The product gives the behaviour the system would have if there were no interactions between components, and the equalisers add the constraints imposed by these interactions.
Here, the compiler reduces the limit term by forming products and equalisers of the descriptions in the input. It's during this stage (only) that it needs a description-specific set of functions to do this, so this is the only time it worries about the structure of the category of descriptions.
Now I'll describe briefly the descriptions I used in the circuit example. A circuit consists of input-output elements and wires. I don't consider time (base = one-point set), so the behaviour of any component collapses to a set of tuples. These can be described by Prolog clauses which will accept (or generate) only those tuples. So:
s(_) A language object: all voltages. s(5) The constant input 5. s([X,Y]) :- Y is 10*X. A 10-times amplifier. Behaviour is described by pairs, where the output Y = 10 times the input X.
Then the product of two descriptions:
s(A1,...Am) :- p(A1,...Am). s(B1,...Bn) :- q(B1,...Bn).is the clause which accepts any combination of the tuples represented by the argument lists:
s(A1,...Am, B1,...Bn) :- p(A1,...Am), q(B1,...Bn).
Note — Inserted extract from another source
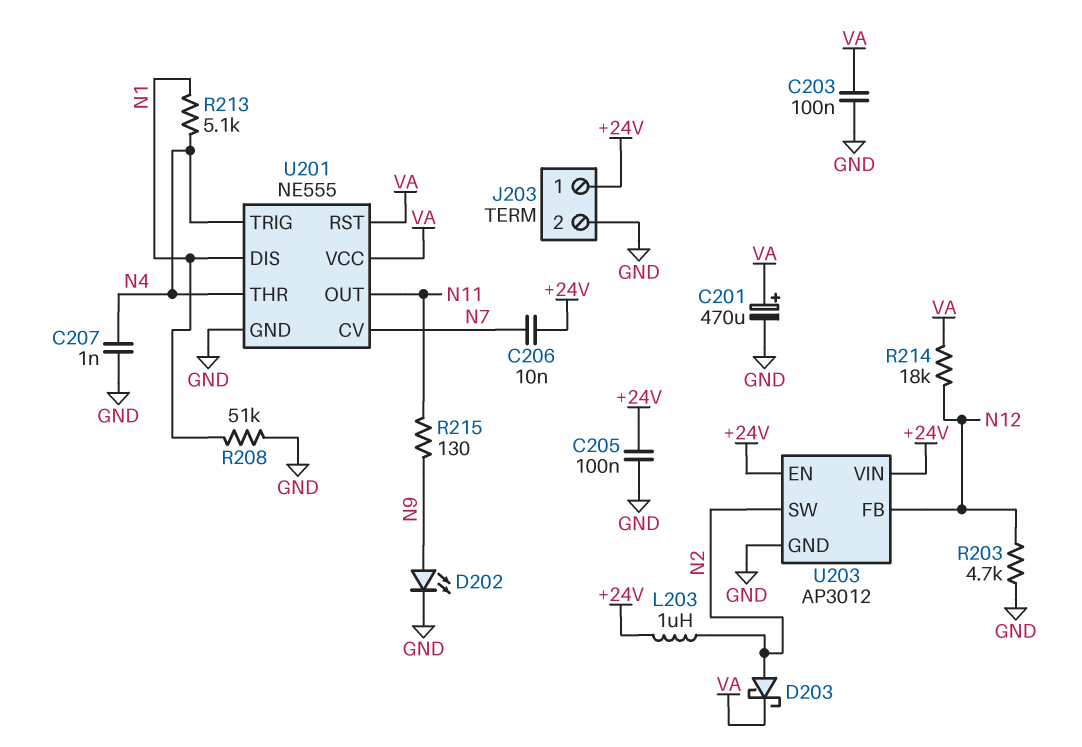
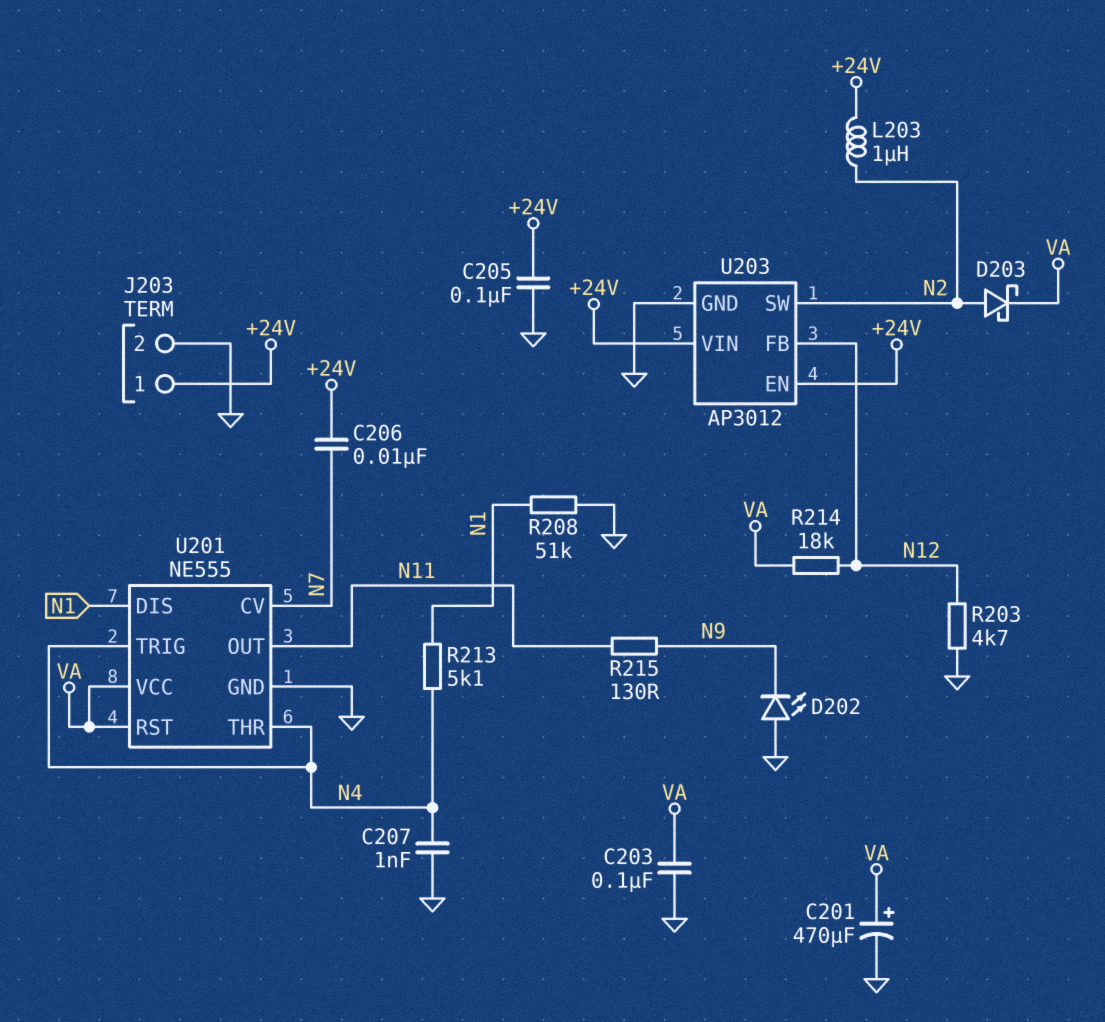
D202: LED (A N9, K GND) -> LED (A GND, K N9)

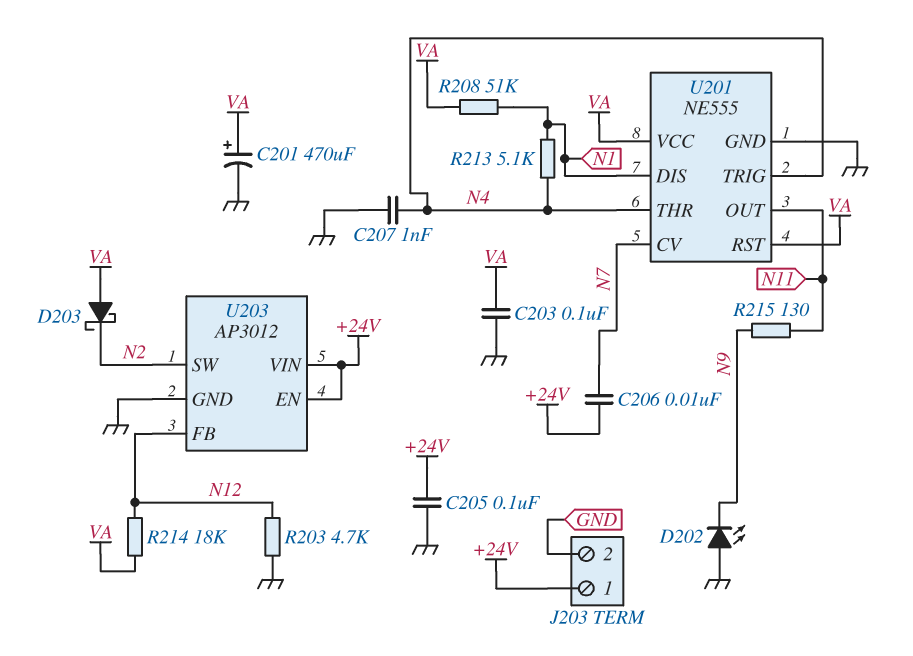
D203: schottky (A N2, K VA) -> schottky (A VA, K N2)
L203: 1uH (+24V, N2) -> none
R208: 51k (GND, N1) -> 51k (N1, VA)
Equalisers are more complicated because they depend on the structure of the arrows. For example, suppose we have two arrows a1 and a2 from a product P to a wire language-object W. And suppose that a1 is a projection pi1. a2 is the composition pi2 ; i where pi2 is a projection from P to a constant input C, and i is an inclusion from C to W. This situation arises when connecting a circuit element to a constant input.
Then to make the equaliser of a1 and a2, we take the clause corresponding to P, and we add a new conjunct in its tail which unifies the arguments in its head corresponding to projections pi1 and pi2.
First, I load my SLP demo. This loads the SLP compiler into Poplog Prolog:
?- reconsult('slp.pl'). ;;; DECLARING VARIABLE get_prompt ;;; DECLARING VARIABLE set_prompt yes
It also loads this SLP program, describing a circuit:
inverter has_description ( s([X,Y]) :- Y is -X ). wire has_description s(_). i is_a inverter. p1 is_a wire. p1 has_description s(5). p1 joins_to i. p2 is_a wire. p2 has_description (s(Result) :- write('Output = '), write(Result), nl). i joins_to p2.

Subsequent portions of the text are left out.